Thanks Scott for the info.Sounds like the regeneration process is like giving ten dollars for a penny.There is no way the moss can keep up with the harvest rate!


----------



## Tomdarr (Aug 25, 2010)

As a teenager I collected moss in rural WV. It was a way to make some extra cash and it was definitely abundant in my area. My uncle owned a root and fur business and would buy every scrap of moss I brought to him. I once drove a truckload of moss to a regional collection point for my uncle. What I saw there was amazing to me at the time. There was a huge warehouse that was full of bales of moss that were stacked to the rafters. At the time I had not given much thought to what the moss was even used for. I have been back to the areas where we originally harvested many times and it seemed as though the moss had come back pretty well. It did seem to take quite a while for it to rebound/regrow (maybe 5 years or more).


----------



## krhody (Feb 25, 2011)

Everything is best in moderation!
It's when an area gets picked clean that we should worry. I collect sparingly on my own land but we are talking a two inch square here and there that I then grow further in bins till I use it. And no it does not grow fast!


----------



## FwoGiZ (Jul 8, 2008)

Scott said:


> I have *serious* concerns about the use of moss in our hobby. For those of you who want to see a "lush, green carpet in your vivarium", just be aware that this isn't natural. Not whatsoever.


I wouldn't be too concerned about the "moss collection in our hobby".
Most people know how hard moss is to keep in vivariums, and how hard it is to grow. So most won't even waste time with it, others will gather small pieces but I don't think anyone will go and grab a 10feet X 10 feet piece of moss that could very well be several decenies old!

Those companies that are selling moss for Auntie's Decorations are definately a threat tho and all my concerns are on them... Not only do I want my kids to be able to lay down on a moss carpet, one doesn't need much of a brain to understand moss MOST be vital to ecosystems...

My friend is working on a lush green carpet in his tank, he's layered a lot of Java moss all around and he's waiting for it to take over the whole ground area! That would be awesome but I would think he will need not to put too much foliage so it has bright light.

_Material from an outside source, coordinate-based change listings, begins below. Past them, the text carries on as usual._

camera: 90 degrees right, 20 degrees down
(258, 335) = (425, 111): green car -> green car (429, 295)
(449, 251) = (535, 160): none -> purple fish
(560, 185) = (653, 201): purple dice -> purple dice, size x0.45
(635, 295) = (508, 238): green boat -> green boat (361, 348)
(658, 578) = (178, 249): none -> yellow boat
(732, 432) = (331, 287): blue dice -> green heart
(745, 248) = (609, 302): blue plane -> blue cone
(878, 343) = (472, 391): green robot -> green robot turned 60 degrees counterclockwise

I'm wondering if sphagnum moss is a slow grower too? There is so much available but is it a potential problem?


----------



## MeiKVR6 (Sep 16, 2008)

Our hobby probably accounts for less than 5% (if that) of wild collected moss being harvested annually. When I was working at the wholesale flower company we used to sell probably about 10-15 boxes (40+ *sq/ft*/ea) of sheet moss per WEEK. All that was to florists, garden centers, and other designers. None of those accounts were pet stores.

Of course the cop out of, "We're not the REAL problem" doesn't help, either. I'm not saying we shouldn't do our part to reduce wild collected moss in vivs or anything like that. Just food for thought. Our industry - even the nationwide pet trade - accounts for nothing compared to the floral industry.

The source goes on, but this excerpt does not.